Tragedia al lago di Caldonazzo, 58enne va a nuotare all'alba ma viene stroncato da un malore: lascia la moglie e 5 figli
L'allarme è scattata all'alba di oggi quando durante le operazioni di recupero di alcuni reperti della seconda guerra mondiale, i vigili del fuoco hanno avvistato un cadavere. Il 58enne era stato trovato senza documenti, complessa indagine dei carabinieri per identificare la persona e ricostruire quanto avvenuto al lago di Caldonazzo

PERGINE. E' un 58enne di origine tunisina, residente da oltre 30 anni in Italia e residente a Pergine Valsugana. Sono ancora in corso le ultime operazioni dei carabinieri ma è stata tratteggiata una dinamica dei tragici avvenimenti nella zona di San Cristoforo sul lago di Caldonazzo tra le aree del lido e del Cus (Qui articolo). L'uomo sarebbe rimasto vittima di un malore durante una nuotata. Lascia la moglie e 5 figli, di cui 3 molto piccoli e 2 più grandi.

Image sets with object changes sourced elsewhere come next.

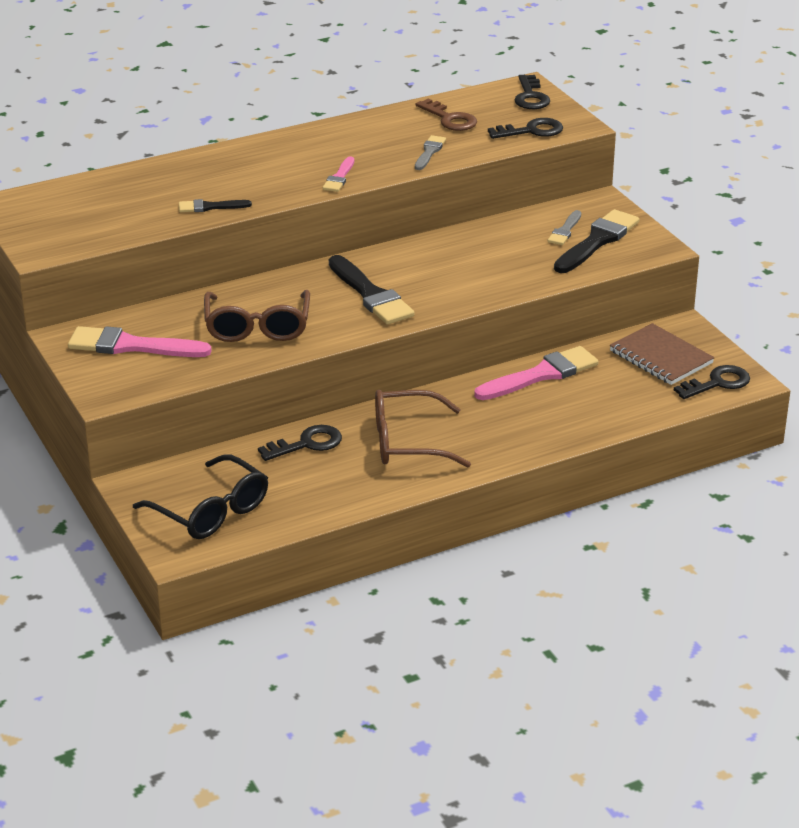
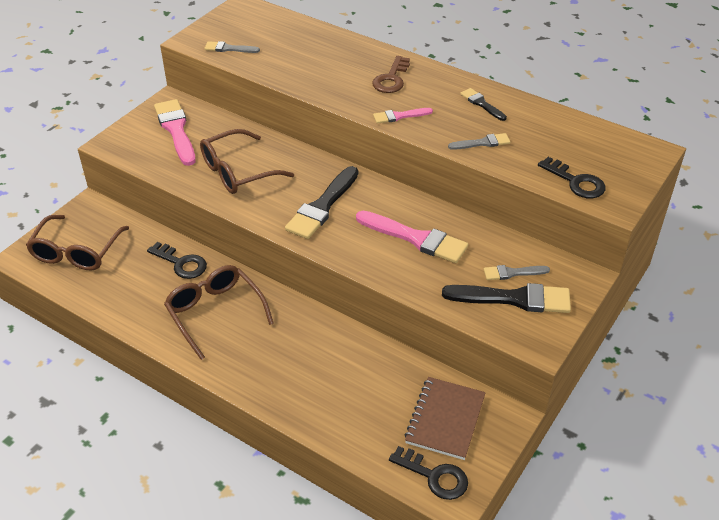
camera: 60 degrees right, 10 degrees up
(90, 233) = (229, 48): none -> grey brush
(210, 207) = (304, 79): black brush -> black brush (482, 104)
(211, 511) = (76, 252): black glasses -> brown glasses
(450, 119) = (547, 133): brown key -> brown key (391, 79)
(531, 97) = (635, 160): black key -> none
(541, 375) = (359, 352): pink brush -> pink brush (415, 238)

L'allarme è scattata all'alba di oggi, giovedì 25 agosto, quando durante le operazioni di recupero di alcuni reperti della seconda guerra mondiale, un paio di bagnanti e i vigili del fuoco hanno avvistato un cadavere: il corpo è stato trovato, ormai senza vita, in acqua.

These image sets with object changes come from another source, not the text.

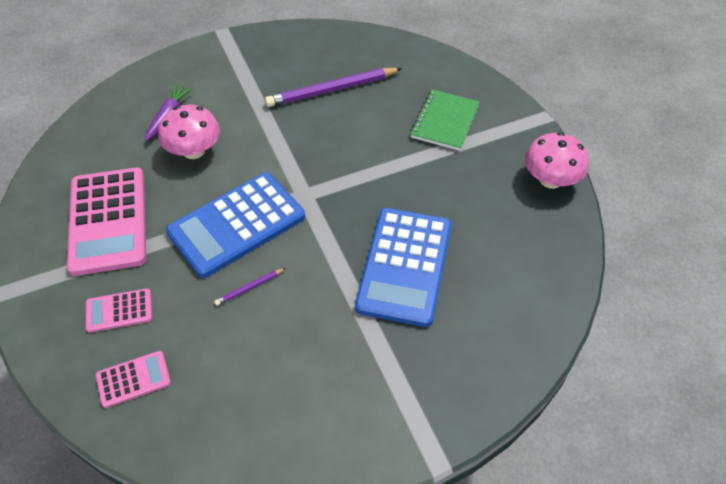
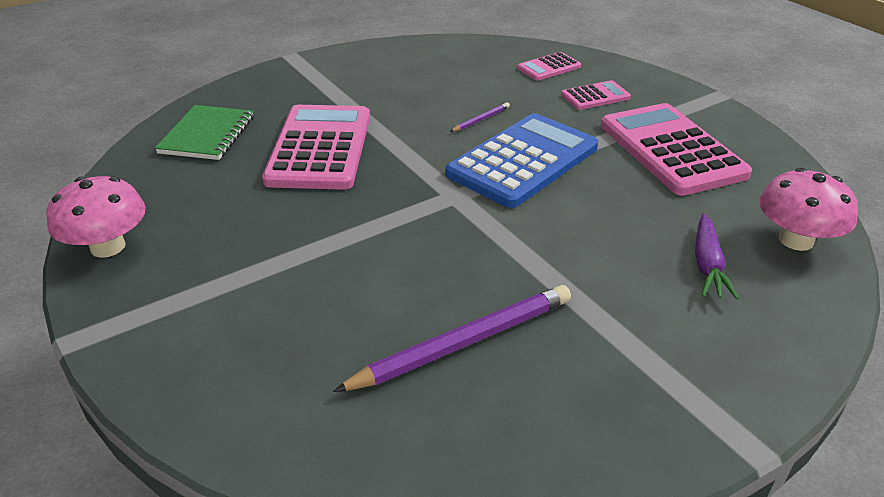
camera: 170 degrees right, 15 degrees down
(194, 151) = (632, 225): pink mushroom -> pink mushroom (796, 240)
(405, 266) = (320, 148): blue calculator -> pink calculator
(445, 121) = (255, 310): green notebook -> green notebook (207, 135)

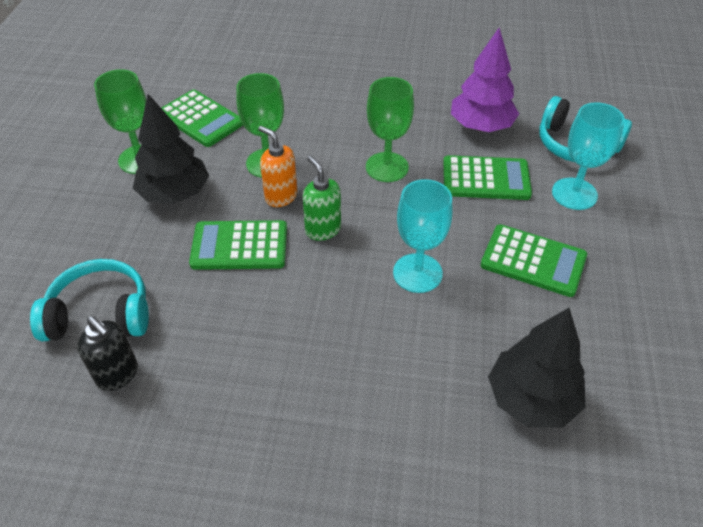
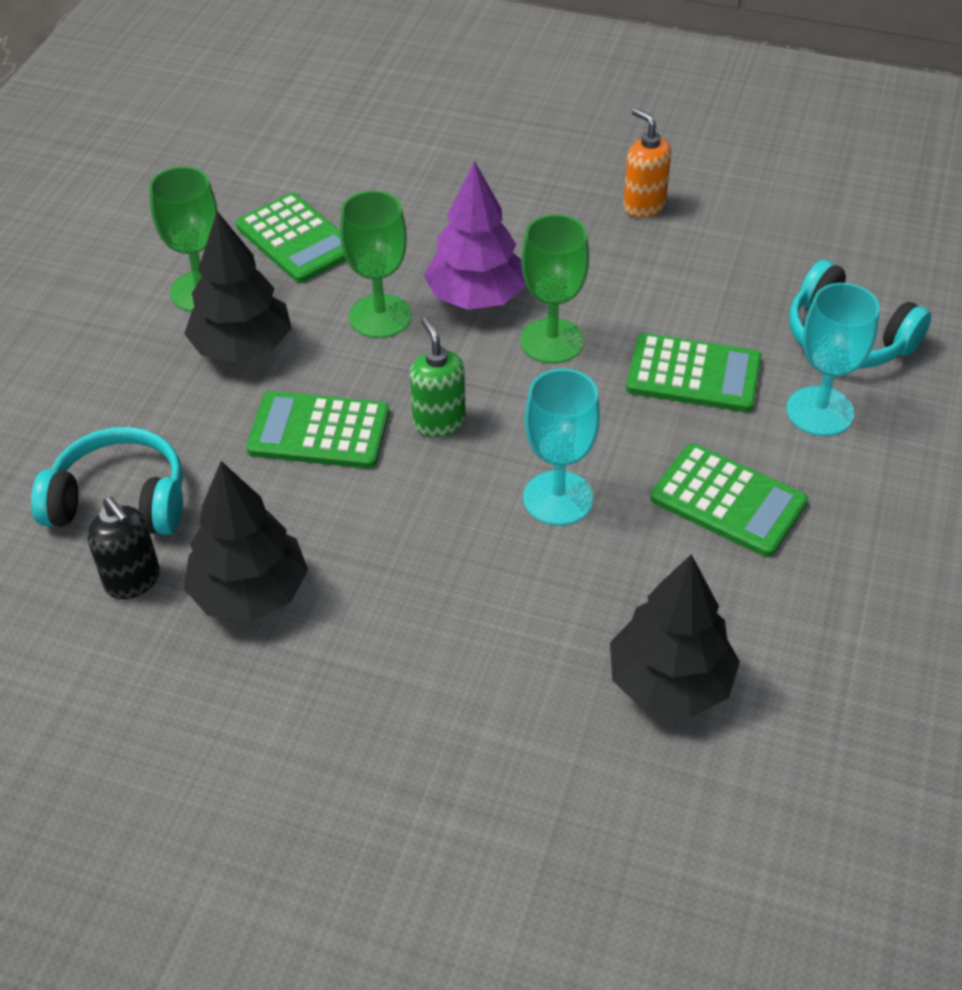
camera: 10 degrees right, 0 degrees up
(209, 372) = (250, 593): none -> black tree
(281, 196) = (389, 367): orange soap dispenser -> orange soap dispenser (643, 206)
(481, 126) = (709, 293): purple tree -> purple tree (476, 297)

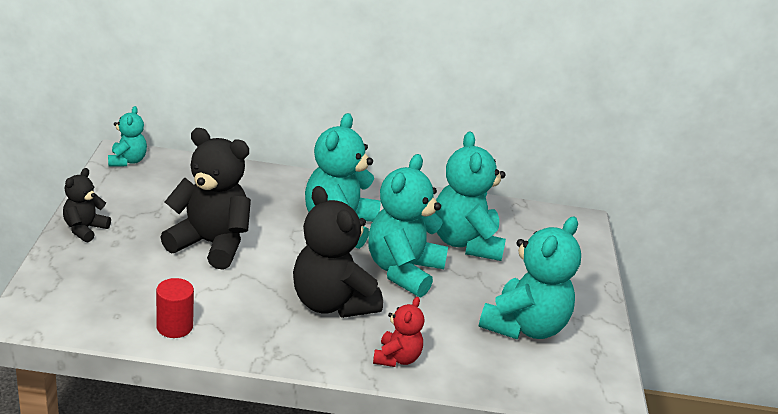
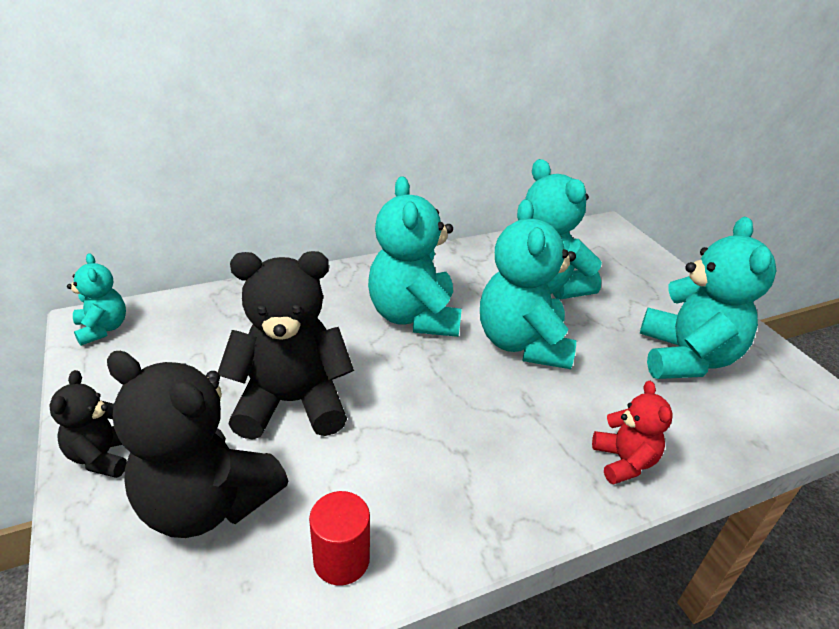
camera: 25 degrees left, 5 degrees up
(331, 303) = (493, 420): black teddy bear -> black teddy bear (207, 502)

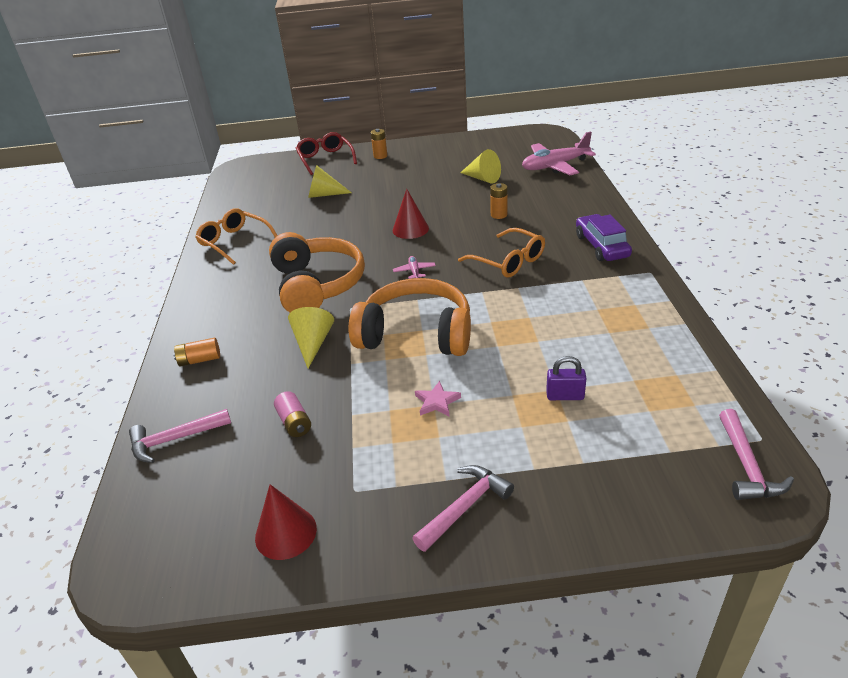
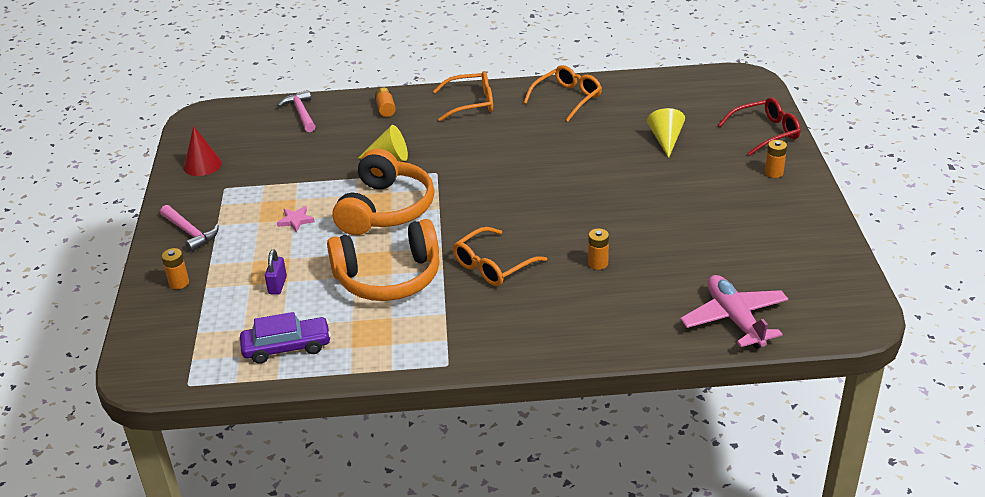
camera: 90 degrees right, 0 degrees up
(217, 297) = (471, 103): none -> orange glasses
(294, 422) = (298, 158): pink battery -> none
(317, 285) = (477, 152): orange headphones -> orange headphones (389, 278)
(410, 229) = (574, 201): red cone -> none
(414, 271) = (487, 206): pink plane -> none
(482, 178) = (699, 254): yellow cone -> none
(579, 493) = (179, 283): none -> orange battery
(601, 246) = (510, 335): purple car -> purple car (287, 347)
(746, 465) = (166, 369): pink hammer -> none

L'area è stata fin da subito circoscritta e isolata, il corpo è stato riportato a riva e i militari dell'arma hanno aperto le indagini per identificare la persona, trovata senza documenti, e per ricostruire i fatti.
Secondo le prime informazioni dei carabinieri, il 58enne avrebbe avuto l'abitudine di nuotare nel lago all'alba e avrebbe accusato un malore in acqua in quanto le ricostruzioni sembrano escludere con certezza la presenza di ferite o contusioni.
L'uomo, riferiscono i militari, avrebbe avuto un malessere già nella notte tra mercoledì 24 e giovedì 25 agosto a causa di una patologia di cui soffriva già da tempo. La moglie aveva chiamato l'ambulanza e il 58enne era stato visitato all'ospedale Santa Chiara di Trento. Dopo gli esami e gli accertamenti, il 58enne è stato dimesso e intorno alle 3 è stato accompagnato dai sanitari alla propria abitazione.
Solito nuotare alle prime luci dell'alba, il 58enne si sarebbe poi recato al lago e sarebbe stato stroncato da un improvviso malore in acqua. Un'indagine complessa in quanto non sono stati trovati documenti. Gli accertamenti hanno permesso di ricostruire che gli indumenti erano stati prelevati dagli addetti delle pulizie e consegnati agli uffici di AmAmbiente mentre l'auto era stata trovata regolarmente parcheggiata poco lontano dalla zona in cui è stato rinvenuto il cadavere.
I carabinieri hanno recuperato il materiale, incrociato i dati e ascoltato le testimonianze della moglie. Alla base dell'incidente, quindi, una tragica fatalità. E' stata disposta l'ispezione cadaverica e sono ora in corso gli ultimi approfondimenti con le forze dell'ordine che verificano gli ultimi dettagli e visionano le immagini delle telecamere di zona per ricostruire con precisione gli spostamenti e gli orari.
Nel frattempo il Comune di Pergine si è attivato tramite la Comunità di valle per fornire la necessaria assistenza alla famiglia.
"Gli uffici si sono prontamente attivati, sono intervenuti gli assistenti sociali e uno psicologo per aiutare i familiari in questa fase così delicata. Seguiamo con attenzione la situazione per poter sostenere la famiglia, anche per la presenza di bambini molto piccoli", commenta il sindaco Roberto Oss Emer.